Nuno Lisboa is the director of Doc’s Kingdom since 2013. Between 2006 and 2017, he has programed - with José Manuel Costa, Ricardo Matos Cabo, Federico Rossin, Aily Nash, Filipa Cesár and Olivier Marboeuf - nine editions of Doc’s Kingdom seminar: “The circulation of the word”, “Landscape: the work of time”, “Requestioning the political image”, “The archive-image”, “Idea of an island”, “The end of nature”, among others. In 2017, Nuno Lisboa was the programmer of the 63rd Robert Flaherty Film Seminar, entitled “Future Remains”, and featuring Vincent Carelli, Filipa César, Kevin Jerome Everson, Dominic Gagnon, Laura Huertas Millán, Trinh T. Minh-ha, Sana Na N’Hada, Peter Nestler, Laura Poitras and Eduardo Williams.

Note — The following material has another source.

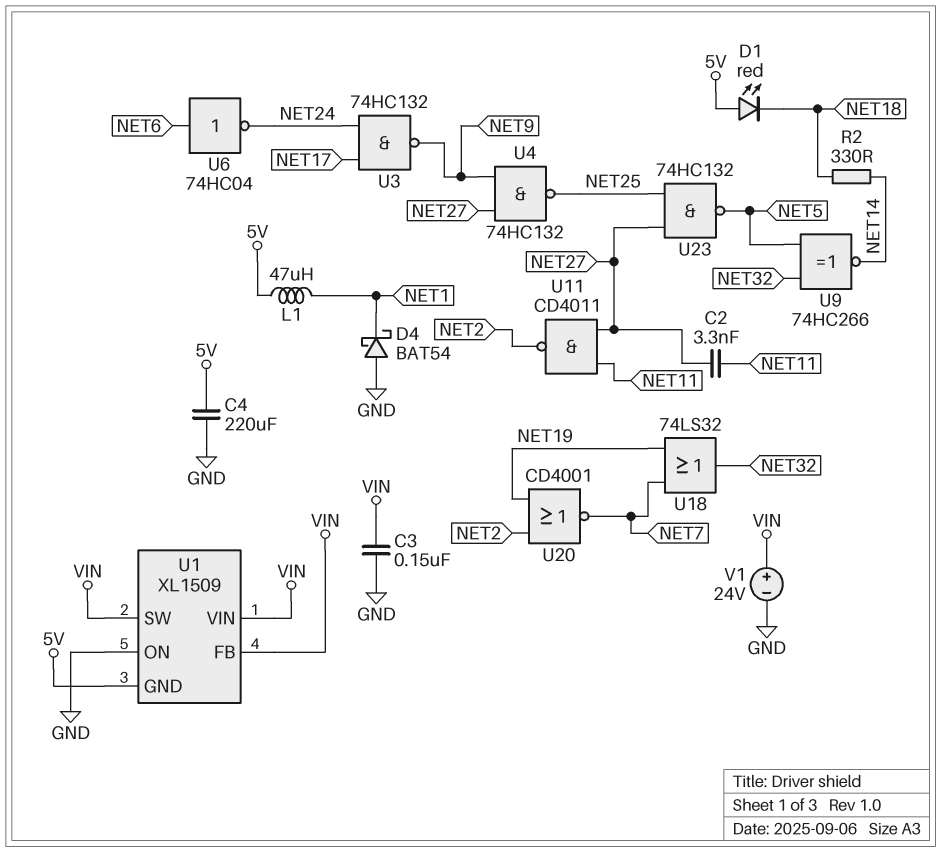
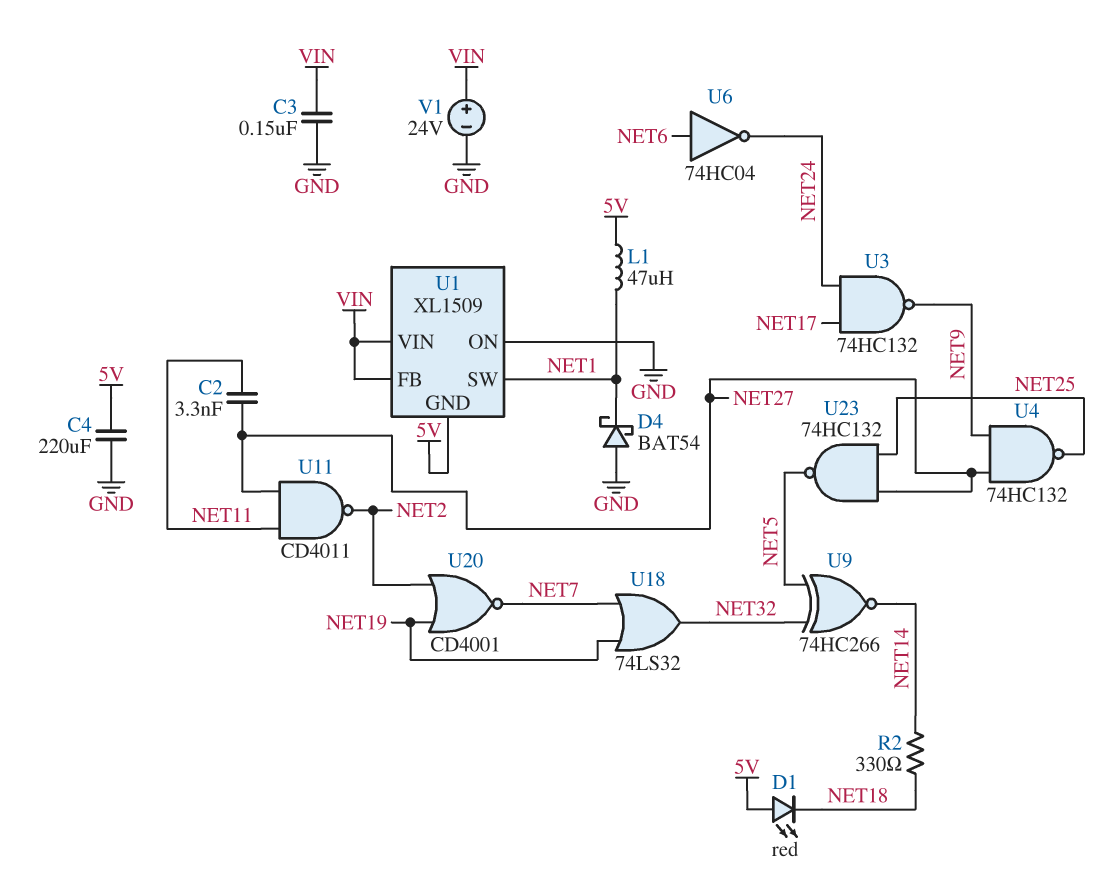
U1 pin SW: VIN -> NET1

In the age of hyper-mediatization and the capitalization of knowledge, Olivier Marboeufis interested in the specific conditions of transmission of minority practices, strategies and forms of life. By speaking of an ecology of shadow, he tries to define a space for secrecy, a retreat from light that is necessary for the sharing of experiences and situations of knowledge that exist underneath the speakable and visible and that engage the body as cure. Situations of presence and goodwill that create an ephemeral space that counters the reification of culture in the form of institutions. How can we welcome that which has not yet been named and emerges unexpectedly? How do we take stock of it? Perhaps by utilizing the forces of speculative narration, which translate an experience without overtly telling it, by remaining in its peripheries with neither map nor light, and permitting it to be felt.